Le 21 mars 2024, la Fédération pour la paix universelle (FPU) France et la Fédération des femmes (FFPM) France coorganisaient une réunion sur « Le rôle des femmes dans l’éducation pour une paix durable » à l’Espace Barrault à Paris. C’était le deuxième d’une série d’événements programmés en 2024 sur le thème de « l’éducation à la paix » en relation avec l’UNESCO.

En septembre 2023, en effet, l’UNESCO a publié une nouvelle Recommandation sur l’éducation à la paix, aux droits de l’homme et au développement durable. C’est l’aboutissement d’une réévaluation, menée pendant trois ans, de ses politiques éducatives initialement promulguées en 1974.

L’événement à Paris rappelait la préoccupation générale pour l’éducation à la paix dans un monde où les conflits prolifèrent. C’était aussi l’occasion, dans le cadre du « mois de la femme », d’affirmer le rôle des femmes dans la construction de la paix. 70 participants ont suivi l’événement, sur place et en ligne, notamment des représentants d’ONG de France, d’Europe et d’Afrique.

Les trois principales oratrices étaient liées à l’UNESCO.

Patrick Jouan, vice-président de la FPU en France, a animé l’événement.
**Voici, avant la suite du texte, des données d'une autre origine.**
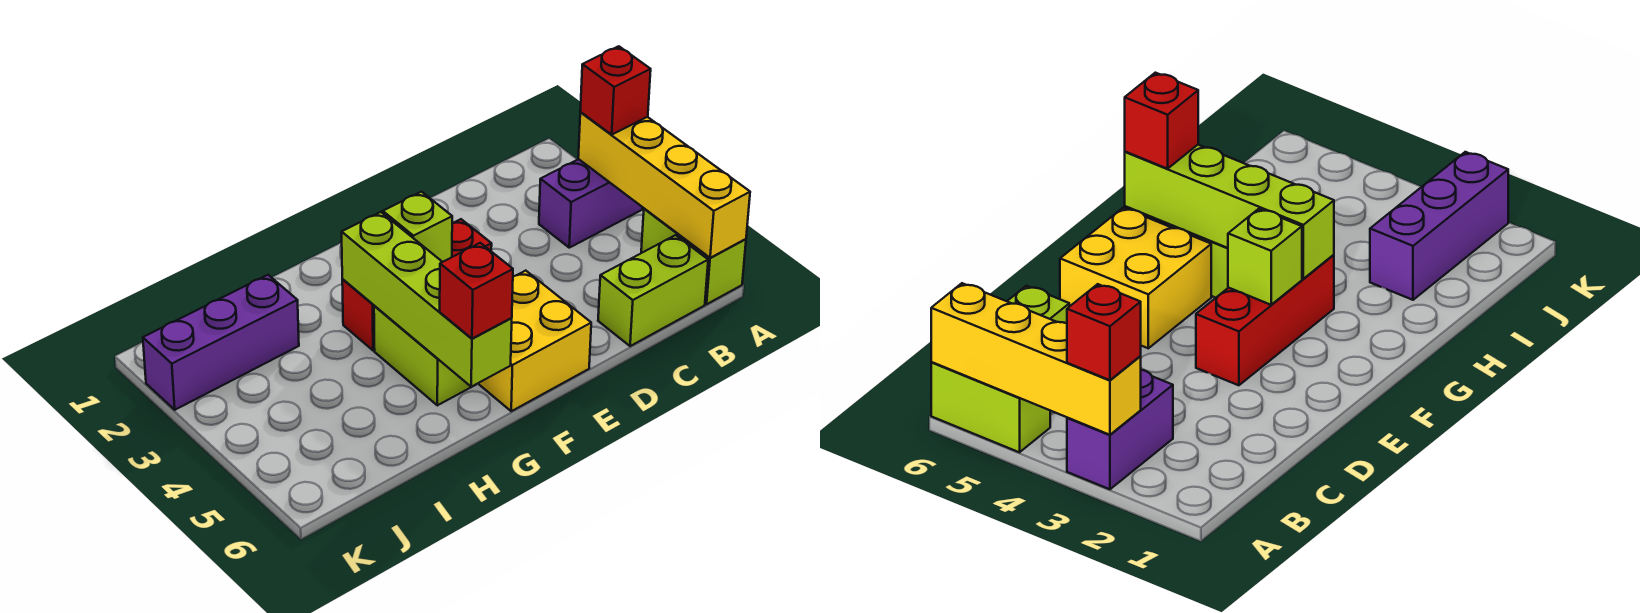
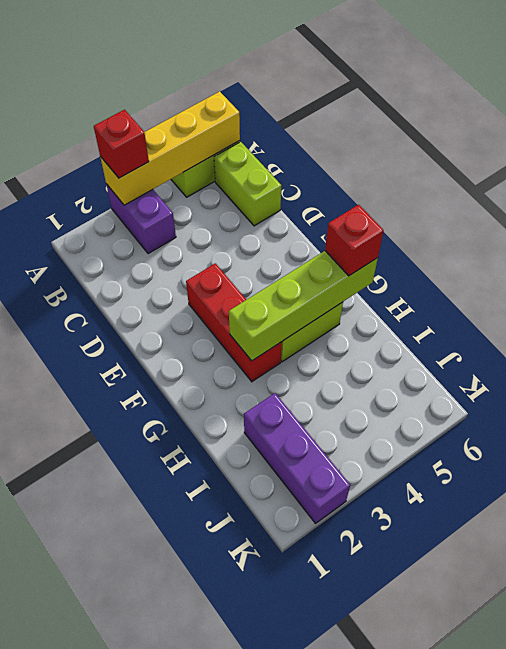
yellow brick E5:F6 level 1 -> none
lime brick F3 level 2 -> none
En guise d’introduction, Jacques Marion, président de la FPU en France, a présenté les activités de la FPU et de la FFPM, et évoqué le nouveau projet de « Bonne citoyenneté et éducation à la paix » lancé en Afrique, ainsi que le travail de construction de la paix de la FFPM au Moyen-Orient, en Afrique et en Europe.

La première intervenante était Mme Machon-Honoré, déléguée de BPW (Business Professional Women) International à l’UNESCO et ancienne présidente de la Conférence internationale des ONG partenaires de l’UNESCO et du Comité de liaison ONG-UNESCO. Elle a rappelé l’histoire et les politiques de l’UNESCO concernant le rôle des femmes dans l’éducation à la paix. Elle a ensuite évoqué sa propre expérience de partenariat avec des femmes impliquées dans l’Académie mondiale pour la paix de Jeju en Corée.
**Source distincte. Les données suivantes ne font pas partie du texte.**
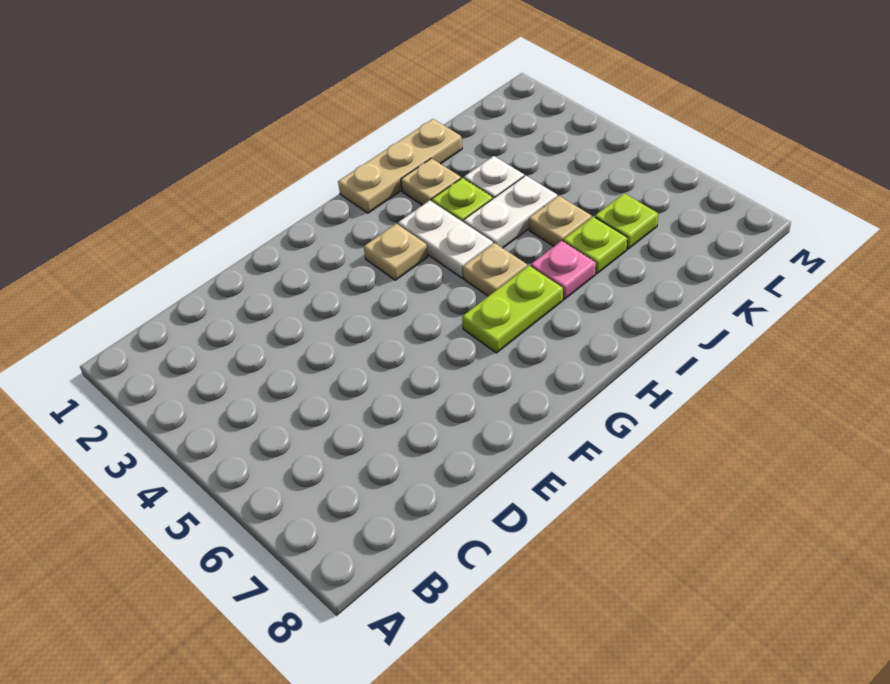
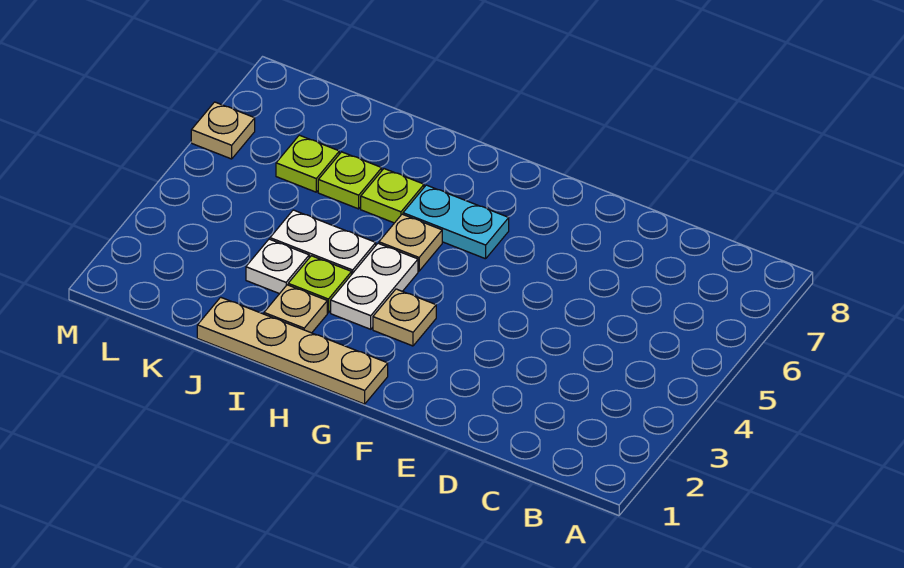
lime plate G6:H6 level 1 -> cyan plate G6:H6 level 1
tan plate H1:J1 level 1 -> tan plate G1:J1 level 1
pink plate I6 level 1 -> lime plate I6 level 1
tan plate J5 level 1 -> tan plate M6 level 1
Mme Hala Taweel, conseillère et déléguée permanente adjointe de l’État de Palestine à l’UNESCO, a témoigné de son douloureux parcours personnel de Palestinienne subissant l’occupation israélienne. L’auditoire captivé l’a ensuite entendu évoquer les divers projets qu’elle a lancés au fil des ans pour créer des liens entre Palestiniens et Israéliens par le biais de l’éducation.

Mme Lydia Aly, conseillère à l’ambassade d’Égypte, dont la mission diplomatique couvre à la fois la France et l’UNESCO, a évoqué la situation actuelle des femmes dans la société égyptienne. Malgré un environnement socio-politique difficile, les femmes gagnent progressivement en reconnaissance et en position grâce aux opportunités d’éducation.

Le public était attentif, car les thèmes abordés touchent des points très concrets sur chaque continent. Les questions portaient sur le rôle pratique que l’UNESCO peut jouer dans les zones de conflit, sur la possibilité de soutenir l’éducation des femmes en Afghanistan, ou le sort tragique des femmes victimes de la guerre dans la partie orientale de la République démocratique du Congo. Les budgets des programmes d’éducation des femmes ont aussi suscité des questions.

En conclusion, la FPU et la FFPM estiment que « l’éducation du cœur » et « l’éducation des valeurs” sont prioritaires pour éduquer à la paix. Espérons que l’UNESCO honorera des femmes de paix, y compris les mères de famille qui sont des héroïnes de l’éducation à la paix.